Zum Spitzenkandidaten wurde mit 65,7 Prozent Zustimmung der sächsische Europaabgeordnete Maximilian Krah gewählt. Seine Kandidatur wurde auch vom Rechtsaußen-Lager der Partei unterstützt. Krah ist in der AfD umstritten. Im EU-Parlament gab es seinetwegen mehrfach Ärger. Die rechtsnationale Fraktion Identität und Demokratie (ID) hatte ihn zu Beginn des Jahres für drei Monate suspendiert. Dabei ging es um den Vorwurf, dass Krah die Vergabe eines PR-Auftrags der Fraktion manipuliert haben soll. Seinen parteiinternen Gegnern warf Krah vor, sie hätten eine monatelange anonyme Schmutzkampagne gegen ihn geführt. Der Jurist ist seit 2019 Mitglied des Europäischen Parlaments.

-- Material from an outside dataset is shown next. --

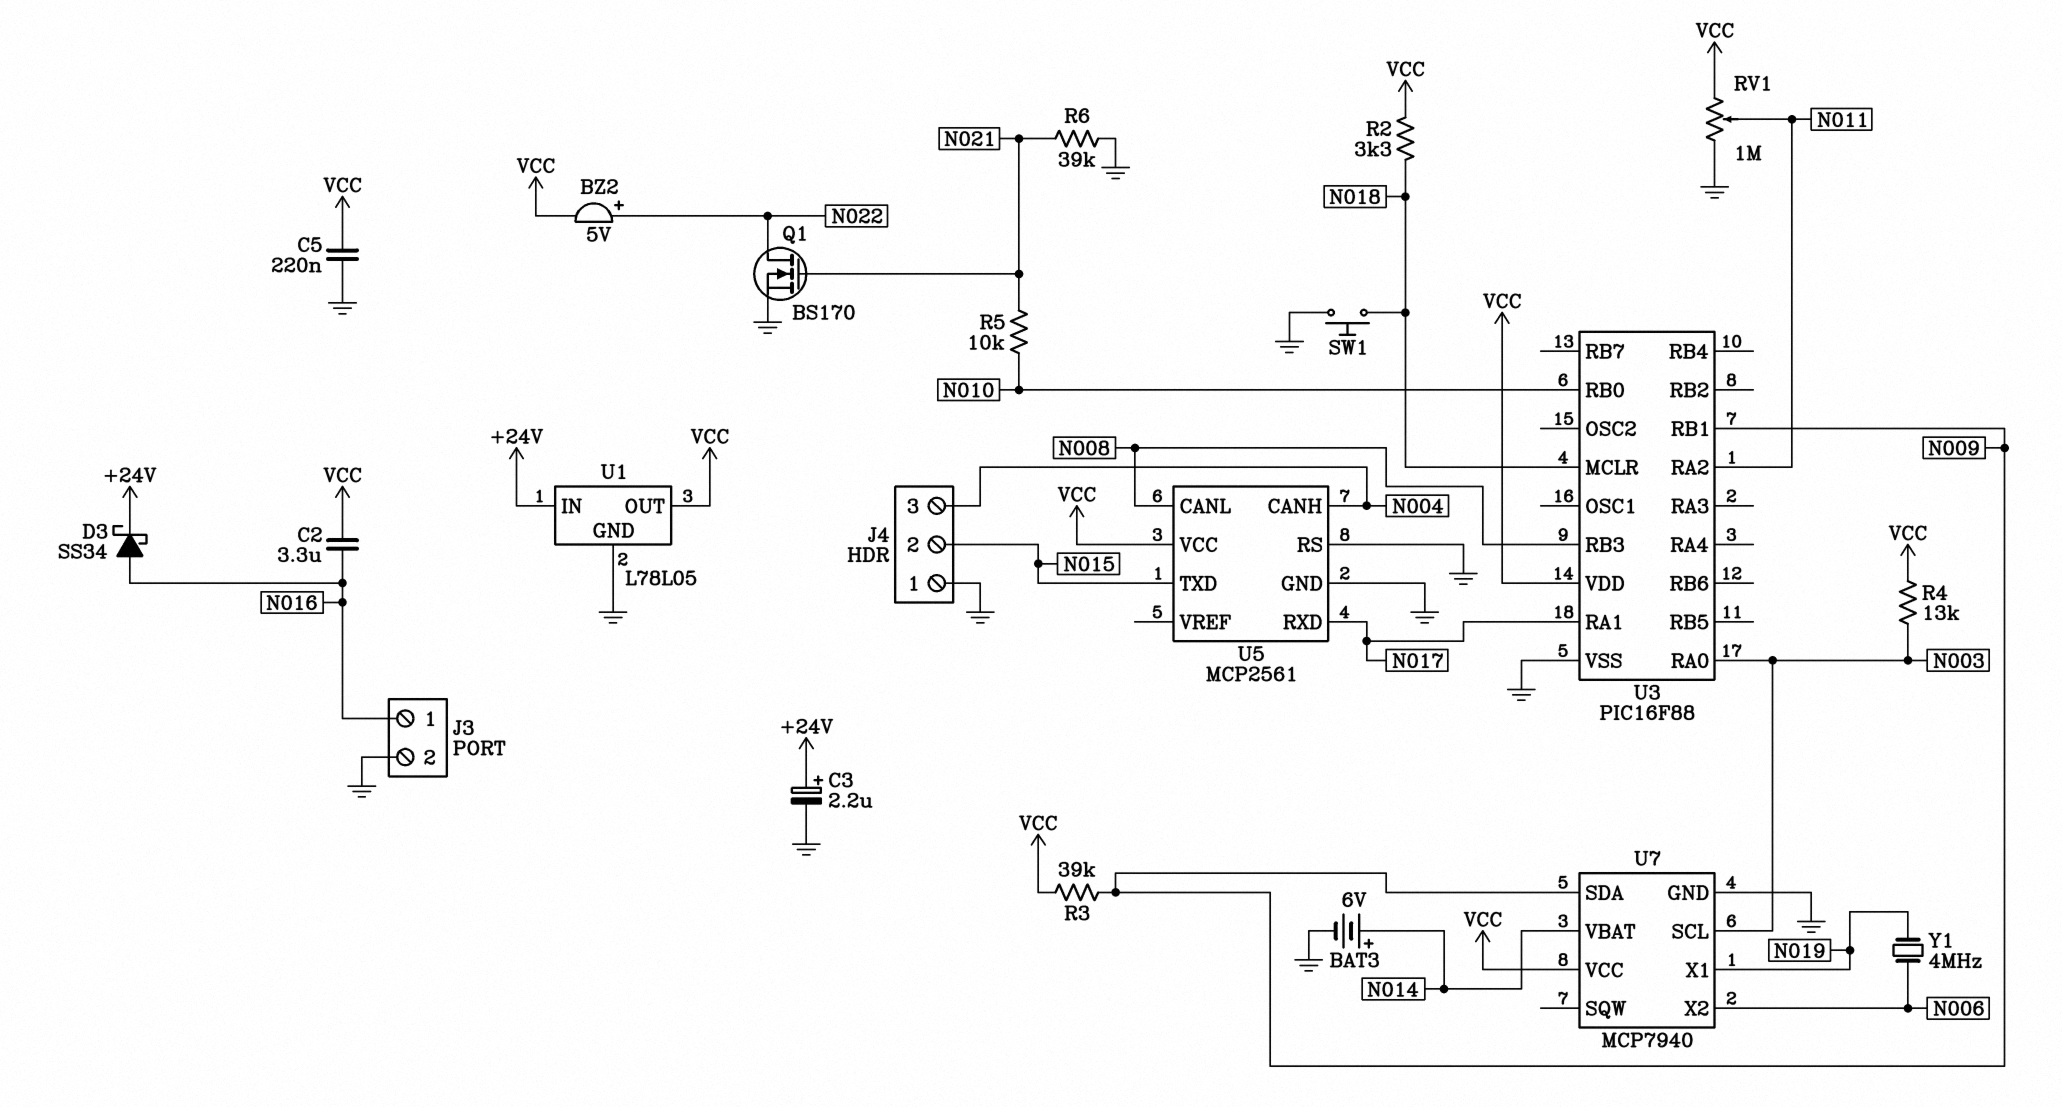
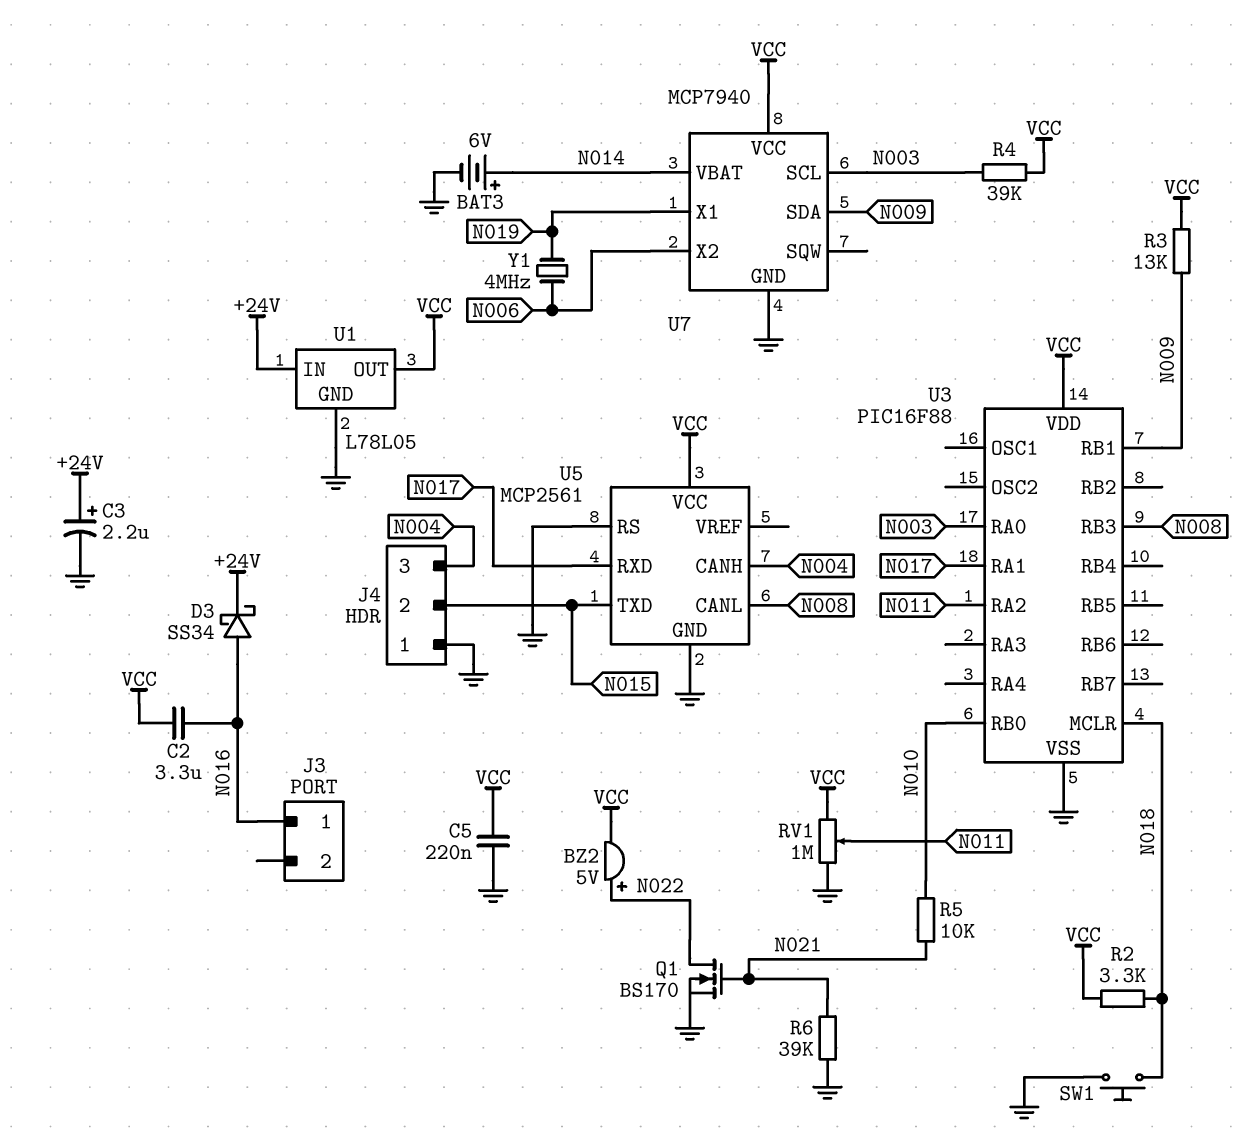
J3 pin 2: GND -> none
R3: 39k (N009, VCC) -> 13k (N009, VCC)
R4: 13k (N003, VCC) -> 39k (N003, VCC)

Zwar seien Bewerberliste und Wahlprogramm noch nicht final abgestimmt, sagte Verfassungschutzpräsident Haldenwang der Deutschen Presse-Agentur. «Doch bereits jetzt zeigt sich, dass Personen, die in der Vergangenheit mit Positionen aufgefallen sind, die nicht mit unserer freiheitlichen demokratischen Grundordnung vereinbar sind, der AfD-Delegation im kommenden Europäischen Parlament angehören werden.» Haldenwang sagte: «Die bisherige Europawahlversammlung der AfD, die wir als Verdachtsfall bearbeiten, belegt einmal mehr unsere Einschätzung, dass innerhalb der Partei starke verfassungsfeindliche Strömungen bestehen, deren Einfluss weiter zunimmt.»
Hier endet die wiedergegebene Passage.